Hyacinth frowns, listening hard. The soft strains of a piano-forte are just starting up, carried along the wind from somewhere in the house.

“Sounds like your sister Francesca is getting in some practice,” Kate says innocently, cupping her ear. “And she’s left the window open. What luck.”

Hyacinth bites her lip to stop from squealing out loud with excitement.

“Oh, but what if Anthony finds us?” She glances around, half expecting him to jump out from behind the tulips. “Won’t he be cross?”

“Hyacinth,” Kate says, her eyes twinkling, “who do you think is making sure none of the servants disturb us?”

“You – you mean to say Anthony knows about this?”

“Of course he knows,” Kate says, like there’s nothing remarkable in that at all. “This was not just my idea, you know.”

“Oh,” Hyacinth says, the one tiny syllable somehow managing to contain everything she feels – delight and surprise and total, utter joy.

To think, only this morning she was worried that Kate was going to take Anthony away from them.
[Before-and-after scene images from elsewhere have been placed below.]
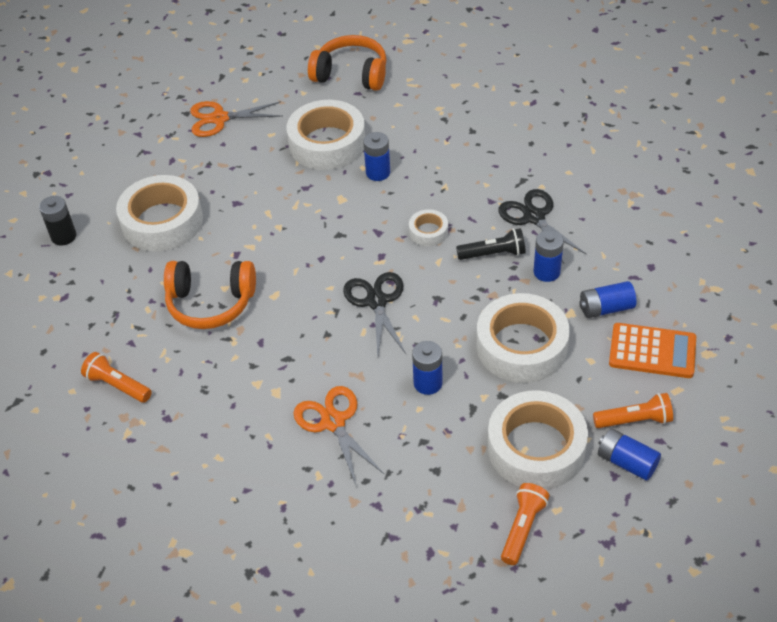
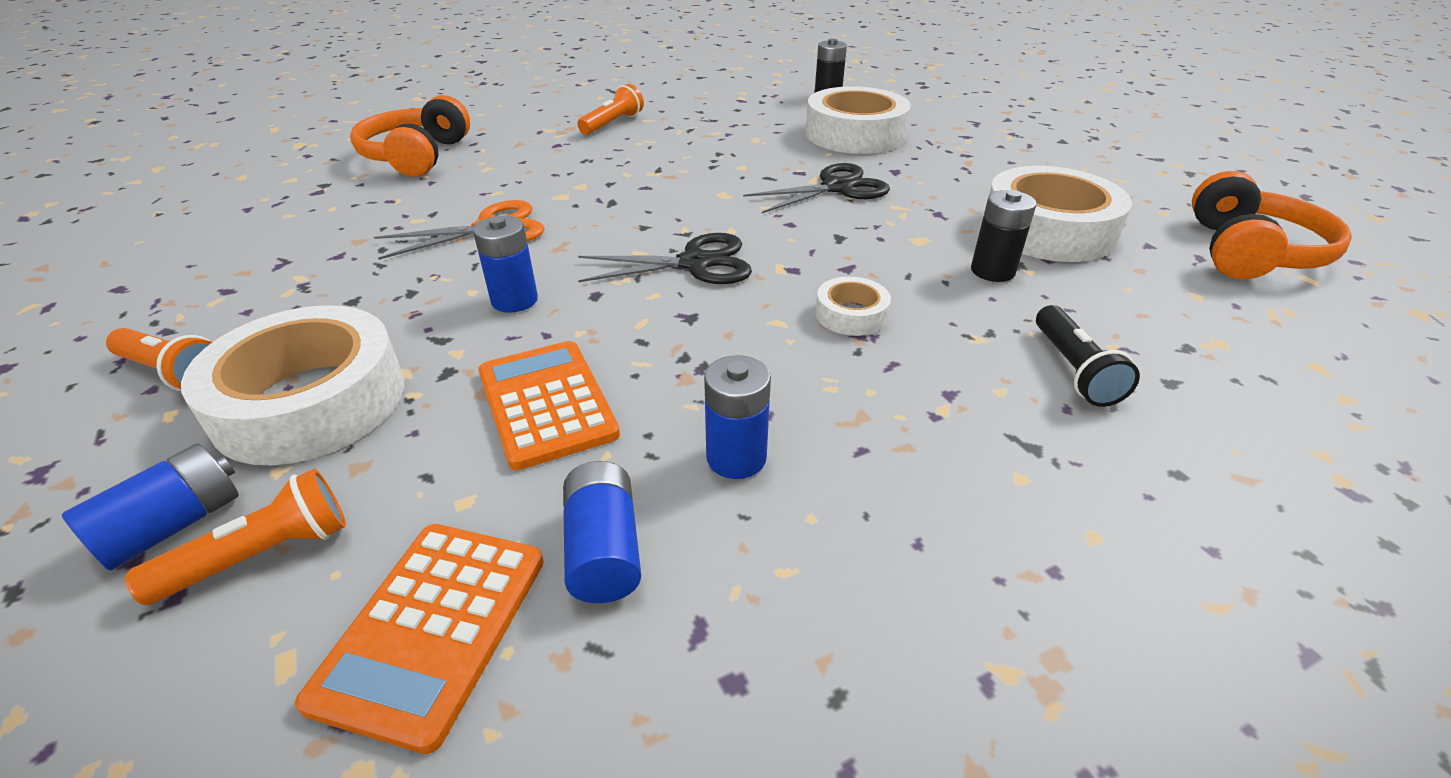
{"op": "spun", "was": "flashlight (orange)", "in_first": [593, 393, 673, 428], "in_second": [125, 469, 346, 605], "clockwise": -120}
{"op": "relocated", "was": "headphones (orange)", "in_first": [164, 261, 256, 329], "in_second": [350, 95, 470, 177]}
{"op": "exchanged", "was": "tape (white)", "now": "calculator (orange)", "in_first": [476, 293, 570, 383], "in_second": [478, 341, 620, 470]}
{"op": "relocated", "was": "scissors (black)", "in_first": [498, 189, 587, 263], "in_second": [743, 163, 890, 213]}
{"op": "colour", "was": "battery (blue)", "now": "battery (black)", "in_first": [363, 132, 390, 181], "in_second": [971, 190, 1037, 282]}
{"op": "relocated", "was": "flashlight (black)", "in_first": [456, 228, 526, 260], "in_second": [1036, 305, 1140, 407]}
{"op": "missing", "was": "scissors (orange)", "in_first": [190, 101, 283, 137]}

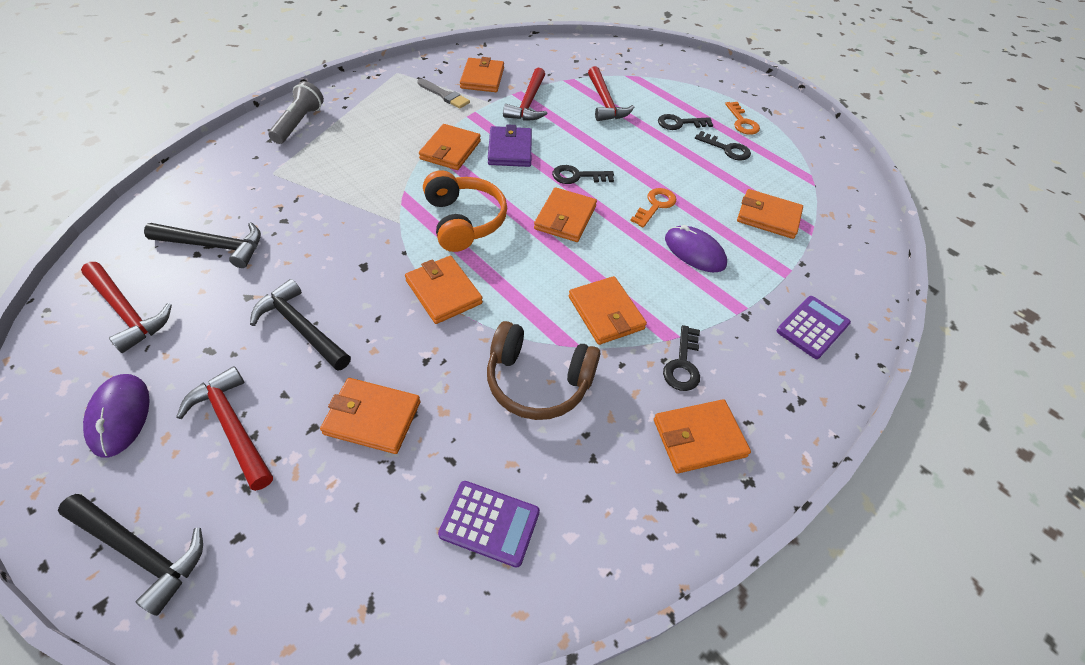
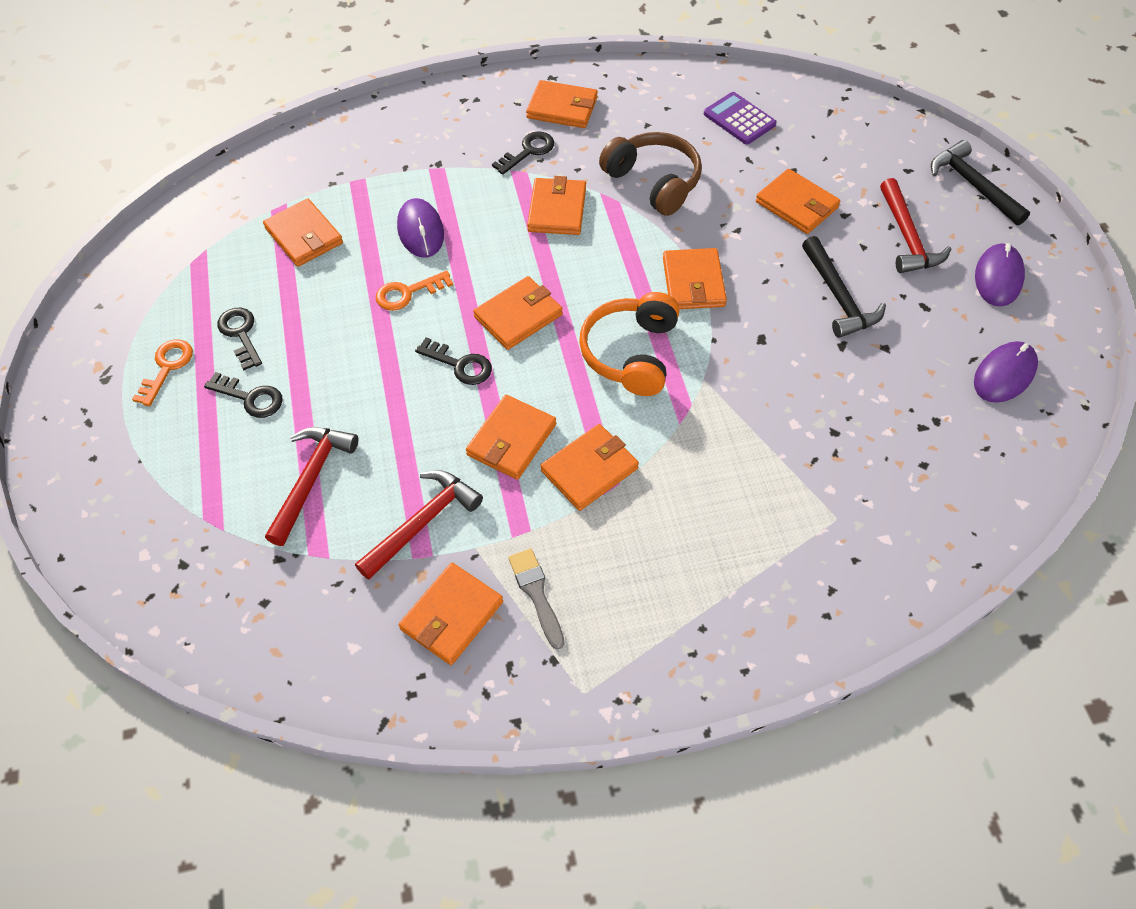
{"op": "colour", "was": "wallet (purple)", "now": "wallet (orange)", "in_first": [488, 124, 532, 167], "in_second": [466, 395, 556, 480]}
{"op": "exchanged", "was": "hammer (red)", "now": "mouse (purple)", "in_first": [81, 262, 172, 353], "in_second": [974, 341, 1038, 403]}
{"op": "missing", "was": "hammer (black)", "in_first": [144, 222, 261, 268]}
{"op": "missing", "was": "flashlight (grey)", "in_first": [268, 81, 324, 144]}
{"op": "missing", "was": "calculator (purple)", "in_first": [777, 296, 851, 359]}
Instead it seems she’s picked him up, shook him around and given him back, infinitely better than he already was.

For the second time that day, Hyacinth launches herself straight into Kate’s arms. She takes a little more care with this hug, not wanting to crease Kate’s frock before the party. She will not have her sister-in-law looking anything but spectacular on this dance-floor later.

Kate’s arms come up around her to return the hug, heedless of what it’s doing to her dress. “This is a strange dance,” she says, giving Hyacinth a squeeze. “But I like it.”
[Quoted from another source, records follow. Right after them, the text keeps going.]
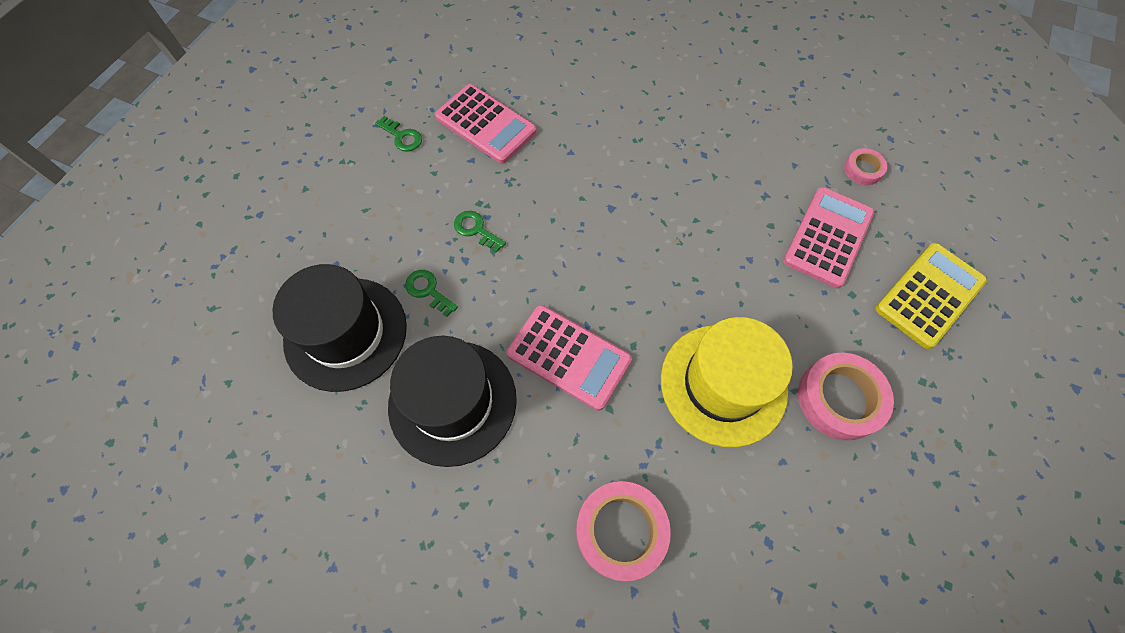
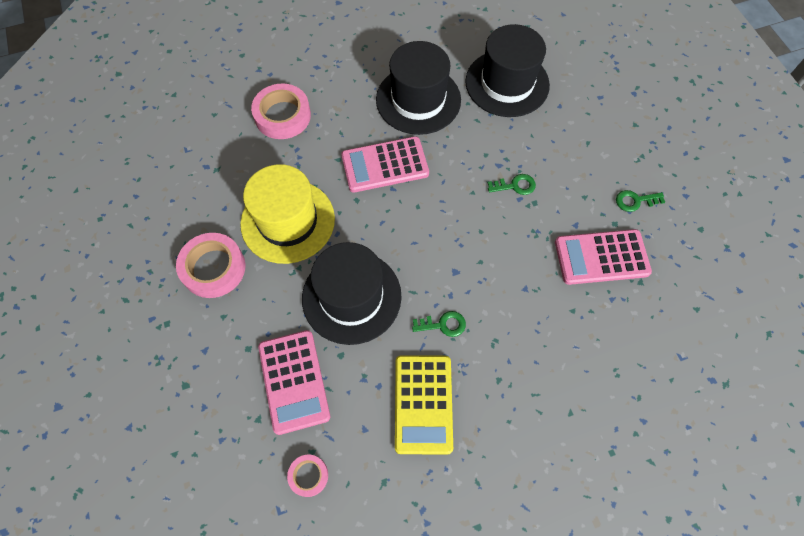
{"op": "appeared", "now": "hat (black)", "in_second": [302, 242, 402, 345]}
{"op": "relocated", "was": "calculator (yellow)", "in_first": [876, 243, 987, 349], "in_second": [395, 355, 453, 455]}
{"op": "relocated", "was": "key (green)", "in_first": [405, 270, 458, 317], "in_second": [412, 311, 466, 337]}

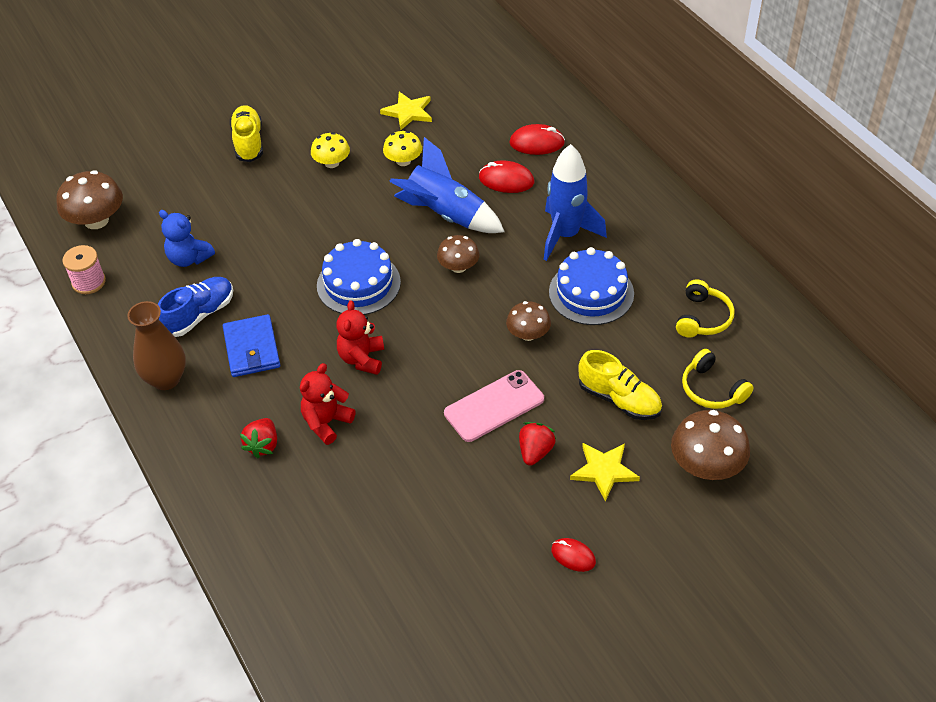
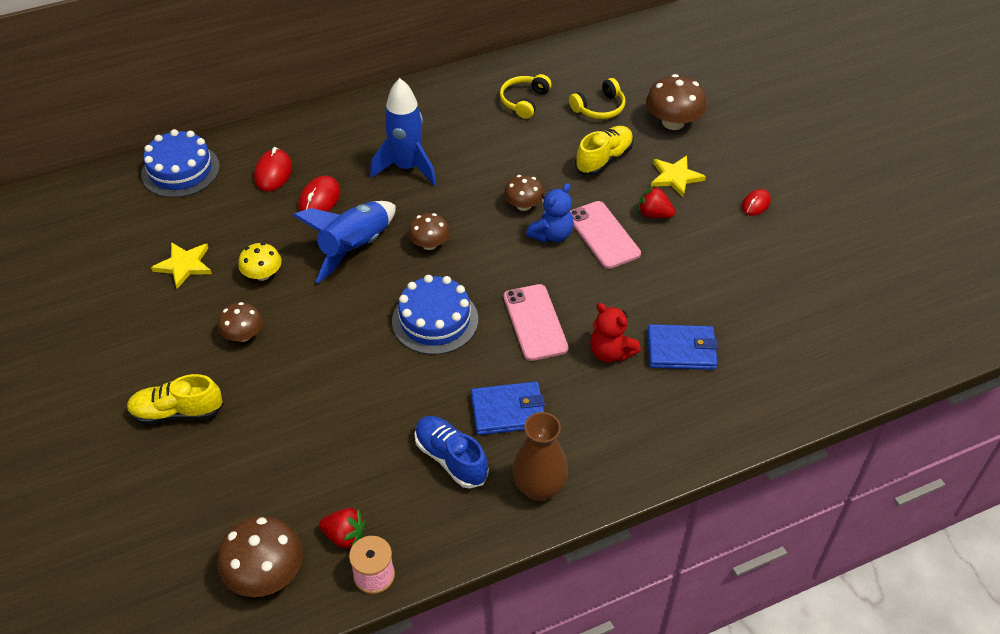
{"op": "relocated", "was": "cake (blue)", "in_first": [549, 247, 634, 325], "in_second": [141, 129, 220, 198]}
{"op": "colour", "was": "mushroom (yellow)", "now": "mushroom (brown)", "in_first": [311, 132, 350, 168], "in_second": [218, 302, 263, 342]}
{"op": "relocated", "was": "strawberry (red)", "in_first": [240, 418, 277, 458], "in_second": [319, 508, 366, 549]}
{"op": "spun", "was": "headphones (yellow)", "in_first": [676, 279, 734, 337], "in_second": [500, 74, 551, 119], "clockwise": -90}
{"op": "exchanged", "was": "teddy bear (red)", "now": "phone (pink)", "in_first": [336, 300, 384, 375], "in_second": [504, 284, 569, 361]}
{"op": "relocated", "was": "teddy bear (blue)", "in_first": [159, 210, 215, 267], "in_second": [526, 183, 574, 243]}
{"op": "appeared", "now": "wallet (blue)", "in_second": [647, 324, 718, 370]}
“But – why?” Hyacinth looks around the empty terrace, still not letting go of Kate. “Why would you do all–”

“Because, sweet girl,” Kate says, smoothing a hand over Hyacinth’s hair, “I know all too well what it is like to feel left out. I have stood at the edge of enough ballrooms myself, pretending that I did not care to dance when really no-one had thought to ask me.”

That seems impossible. Hyacinth can’t imagine why anyone wouldn’t want to dance with Kate. She’s clever and kind and so, so much fun. But then again, maybe it makes it more special if Anthony was the only man in London who noticed this.
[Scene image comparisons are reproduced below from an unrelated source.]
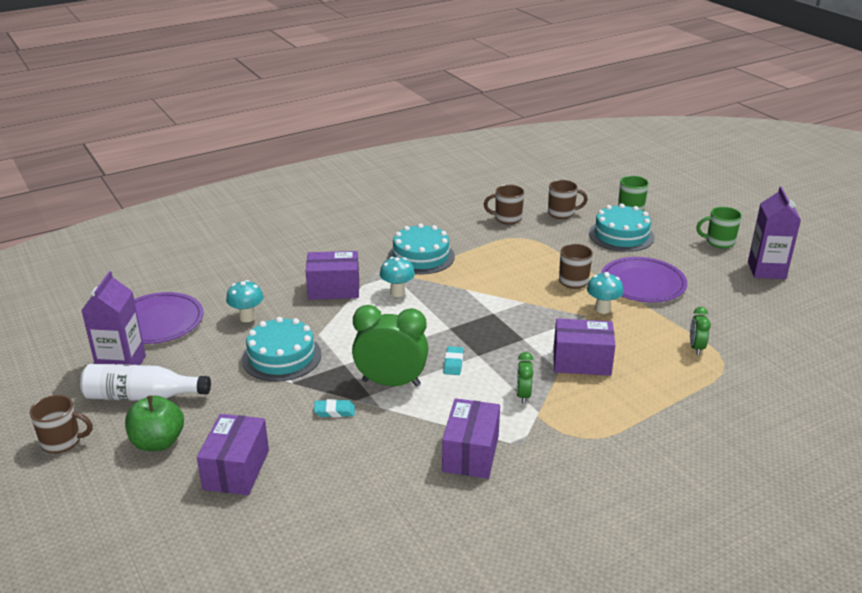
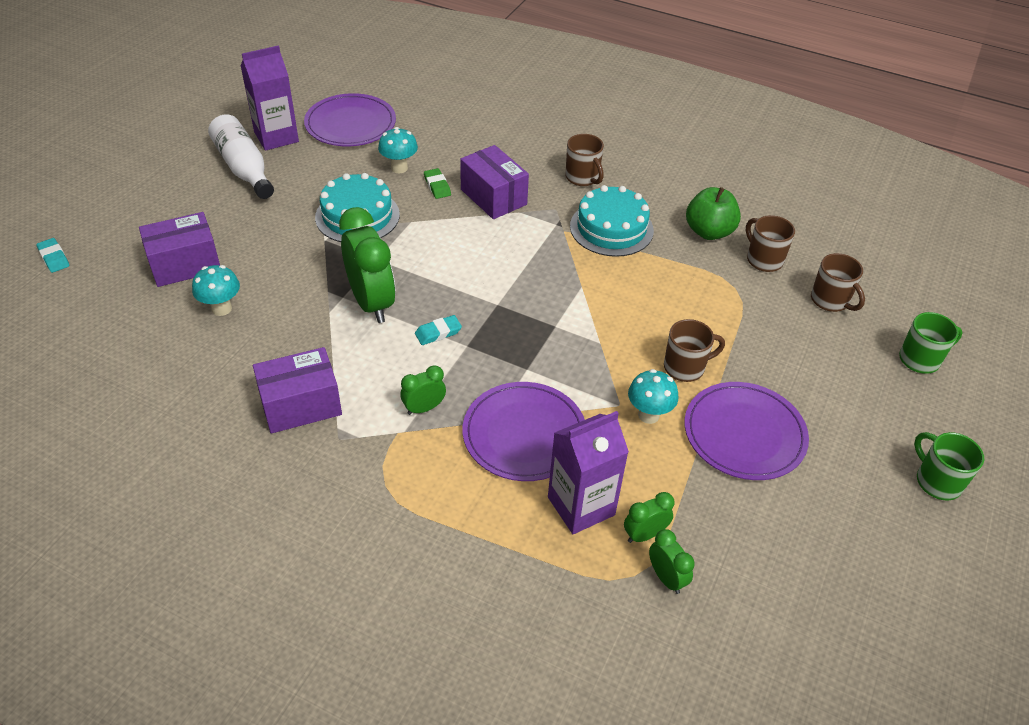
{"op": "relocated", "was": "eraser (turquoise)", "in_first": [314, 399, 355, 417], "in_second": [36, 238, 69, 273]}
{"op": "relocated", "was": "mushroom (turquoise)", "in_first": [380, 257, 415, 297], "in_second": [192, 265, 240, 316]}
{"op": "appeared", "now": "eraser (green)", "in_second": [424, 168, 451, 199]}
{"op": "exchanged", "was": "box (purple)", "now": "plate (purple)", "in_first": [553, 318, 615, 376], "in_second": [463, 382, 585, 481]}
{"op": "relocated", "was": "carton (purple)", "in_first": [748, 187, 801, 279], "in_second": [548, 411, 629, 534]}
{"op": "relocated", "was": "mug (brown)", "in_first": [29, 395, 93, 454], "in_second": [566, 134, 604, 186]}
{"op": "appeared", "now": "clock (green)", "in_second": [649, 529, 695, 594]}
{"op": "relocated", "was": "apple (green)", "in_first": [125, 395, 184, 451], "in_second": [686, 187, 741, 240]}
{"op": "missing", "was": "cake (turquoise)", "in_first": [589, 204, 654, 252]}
“It must be so nice to be engaged,” she tells Kate, sighing happily. “To know that now you will always have someone to dance with.”

Hyacinth thinks it’s a rather obvious point but Kate seems strangely taken aback by it, blinking furiously and trying to pretend that she isn’t near tears.

“It is nice,” she says in the end, her voice quite choked. “Very nice indeed.”

“And just think,” Hyacinth goes on, moving into the hold that she thinks is right for a waltz, “the next time there’s a party here, you shall be the hostess!”

Kate seems to go a little pale at that.

“May I tell you a secret?” she says, taking the man’s part and starting to lead Hyacinth around the cobbles. Their dance is half a waltz, half a polka, not remotely graceful and yet really rather marvellous. “I am not at all sure how to be a viscountess.”

Hyacinth scoffs. “That’s a good thing, I rather think.”

“I beg your pardon?”

“Well, it’s just that I think anyone who thinks they know how to be a viscountess before they are one, probably won’t make a very good one.”

“That’s…” Kate tilts her head, considering. “Hyacinth, that’s really very clever.”

“I know,” Hyacinth says, executing a clumsy spin under Kate’s arm. “But my governess says I must learn to keep my opinions to myself.”

“That’s a shame.”

“I am sure there must be some sort of exception for family though.”

Kate suddenly stops dancing at that, dropping Hyacinth’s hand and looking down at her with something close to wonder in her smile. Hyacinth smiles shyly back at her, feeling very silly indeed for ever doubting that Anthony would pick anyone to marry but the cleverest, nicest, prettiest girl in all of England.

As if she’s summoned him, her brother suddenly materialises beside them.

“Brother!” Hyacinth says, looking warily around. “I thought you were guarding–”

“I roped Benedict in instead,” he says, waving a hand. “I wanted to claim a dance.”

Hyacinth thinks that’s quite the sweetest thing she’s ever heard. He’ll surely be by Kate’s side all night and yet here he is, trying to sneak in one more dance while nobody is looking.

“Of course,” she says, stepping aside.

But it isn’t Kate’s hand that he reaches for.

“Miss Bridgerton?” Anthony says, turning to Hyacinth with an impressively gallant bow. “Shall we?”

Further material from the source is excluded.